Mastercard and Visa Agree to $30 Billion Settlement

Visa and Mastercard, two of the world’s largest credit card networks, and banks that issue cards with these companies, have agreed to settle an antitrust case lasting almost 20 years initiated by merchants.

Mastercard and Visa Agree to $30 Billion Settlement

In a press release on the settlement, released on Tuesday, March 26, it is noted that the agreement is aimed at reducing the fees paid by sellers. In this case, we mean those financial obligations of merchants that are provided for when customers make purchases using Visa or Mastercard cards. The agreement aims to reduce fees by $30 billion over five years. It is known that in this case, the settlement applies only to American merchants.
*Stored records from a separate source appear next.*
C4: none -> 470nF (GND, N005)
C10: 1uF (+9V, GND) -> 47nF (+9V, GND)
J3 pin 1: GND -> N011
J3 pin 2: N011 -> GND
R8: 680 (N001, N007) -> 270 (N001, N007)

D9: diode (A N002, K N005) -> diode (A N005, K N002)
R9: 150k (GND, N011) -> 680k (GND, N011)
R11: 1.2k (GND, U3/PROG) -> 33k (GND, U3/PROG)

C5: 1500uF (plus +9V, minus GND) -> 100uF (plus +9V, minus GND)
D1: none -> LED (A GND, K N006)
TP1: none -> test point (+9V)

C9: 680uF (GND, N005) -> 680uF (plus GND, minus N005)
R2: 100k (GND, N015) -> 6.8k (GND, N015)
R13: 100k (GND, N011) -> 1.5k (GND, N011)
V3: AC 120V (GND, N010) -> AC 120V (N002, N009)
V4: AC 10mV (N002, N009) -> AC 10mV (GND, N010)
It is worth noting that the settlement of the lawsuit filed in 2005 has not yet been finalized. In this case, the most important step is to receive approval from the US District Court for the Eastern District of New York. Moreover, the possibility of appealing a court decision is provided, which may cause a lengthy trial.

Typically swipe fees cost merchants 2% of the total transaction amount made by the customer. According to the National Retail Federation, for some of the premium reward cards, the mentioned figure can be as much as 4%. The settlement, which has already been agreed, upon but has not yet been finalized, can reduce the mentioned fees by at least 0.04% for a minimum of three years.
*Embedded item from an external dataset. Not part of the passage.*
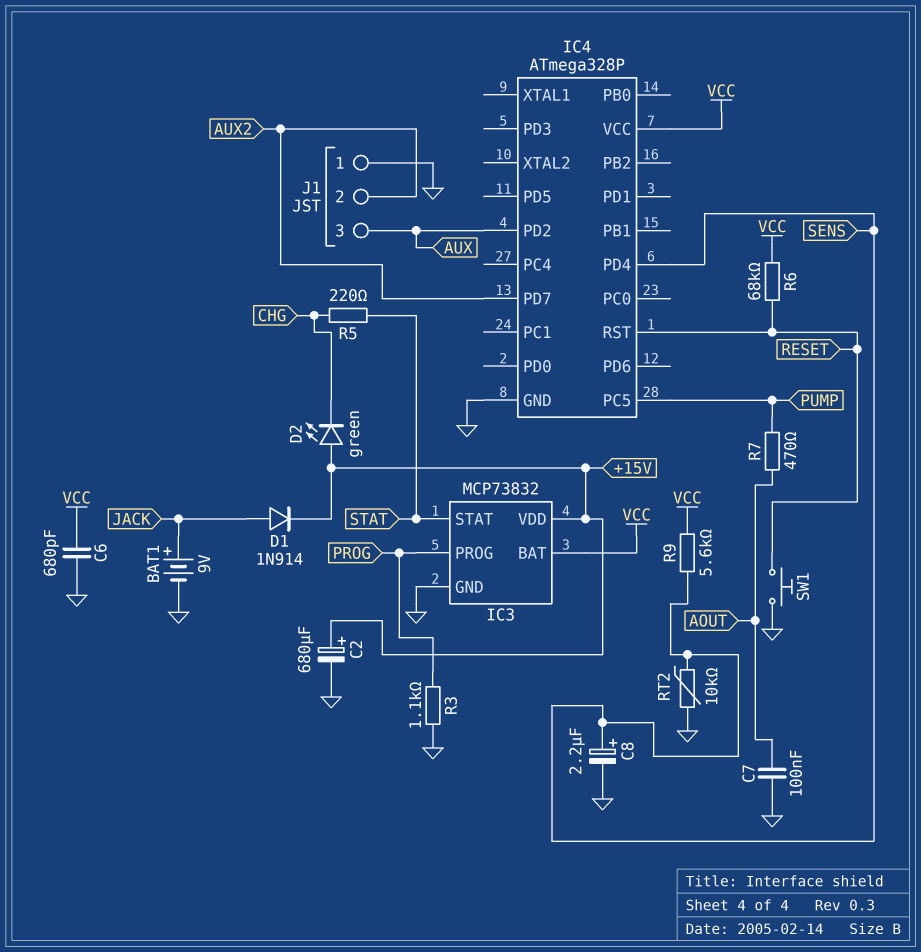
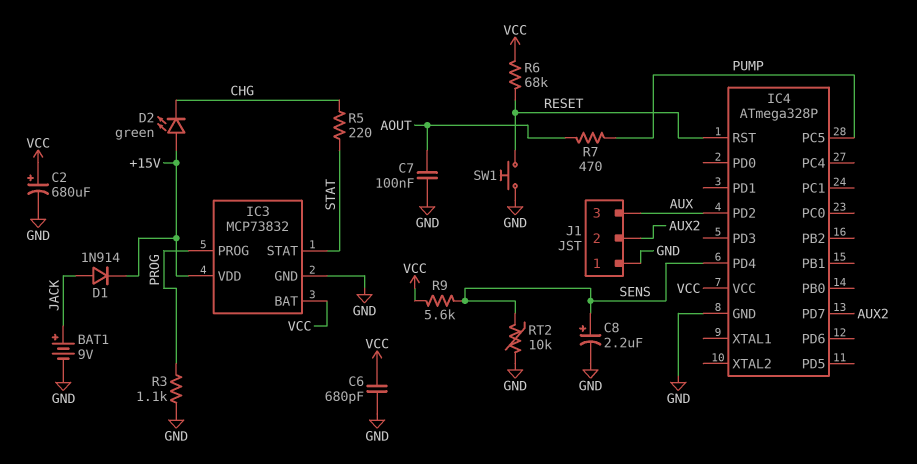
C2: 680uF (plus +15V, minus GND) -> 680uF (plus VCC, minus GND)

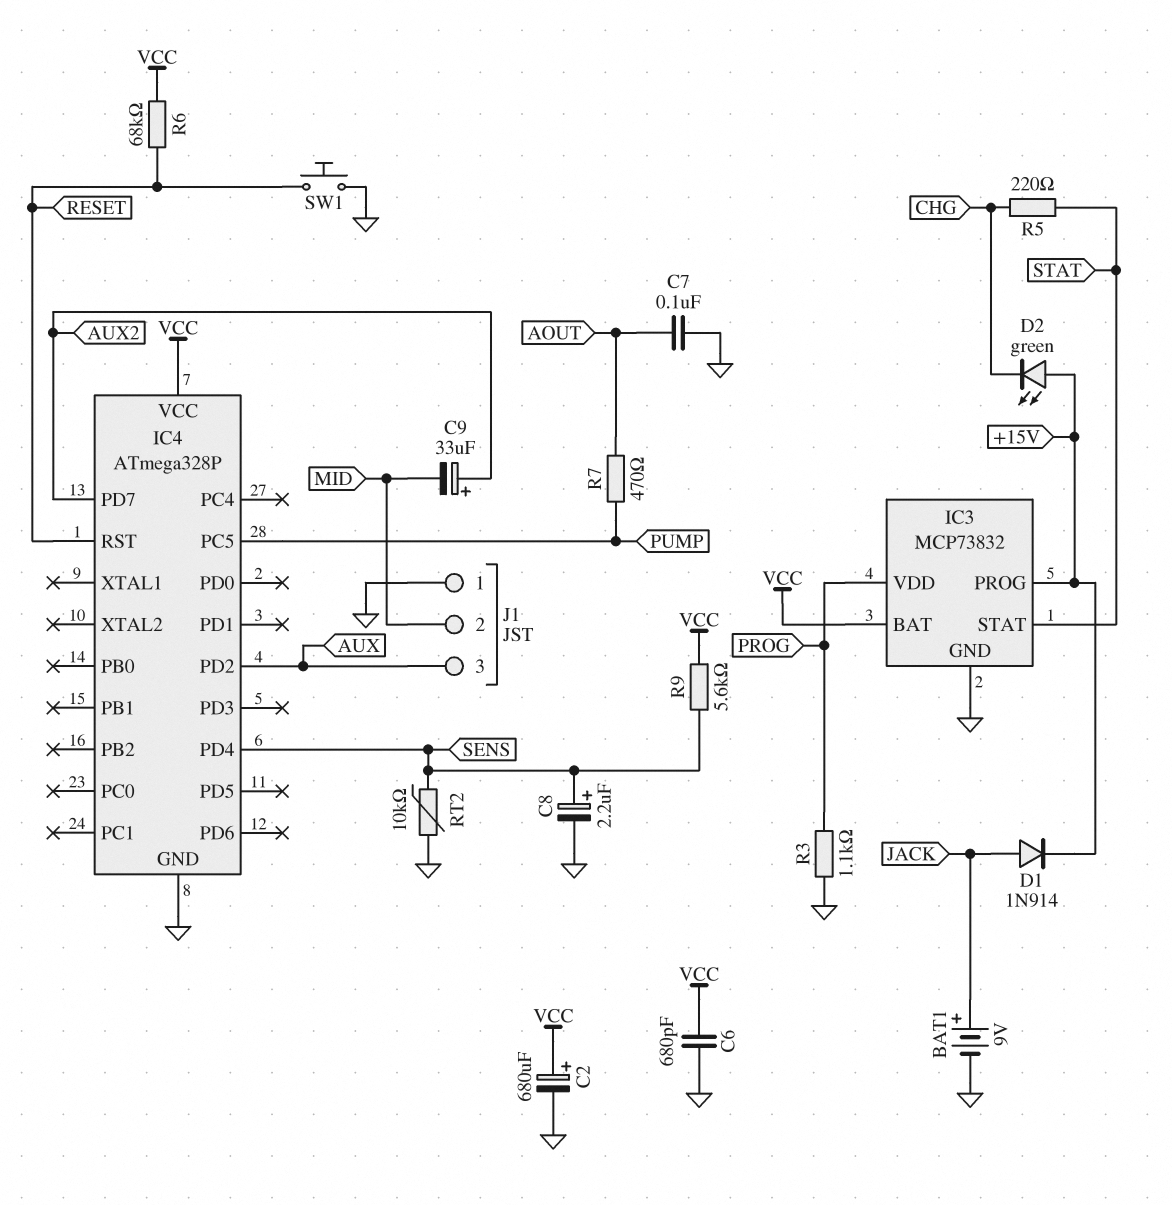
C9: none -> 33uF (plus AUX2, minus MID)
IC3 pin PROG: PROG -> +15V
IC3 pin VDD: +15V -> PROG
J1 pin 2: AUX2 -> MID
As part of the settlement, Visa and Mastercard must maintain the swipe fee rates, which were fixed as of December 31 last year, for five years.

It is worth noting that merchants have long stated that swipe fees force them to raise prices. An agreement that can lower the mentioned fee will not necessarily mean cost savings for consumers. The draft settlement provides that merchants can impose surcharges on customers who hold Mastercard or Visa cards, allowing them to rack up rewards such as cashback and airline miles.

At the same time, some cardholders could get discounts on goods and services. This feature is provided because merchants can make deals with banks to get them to use the card they classify as preferred.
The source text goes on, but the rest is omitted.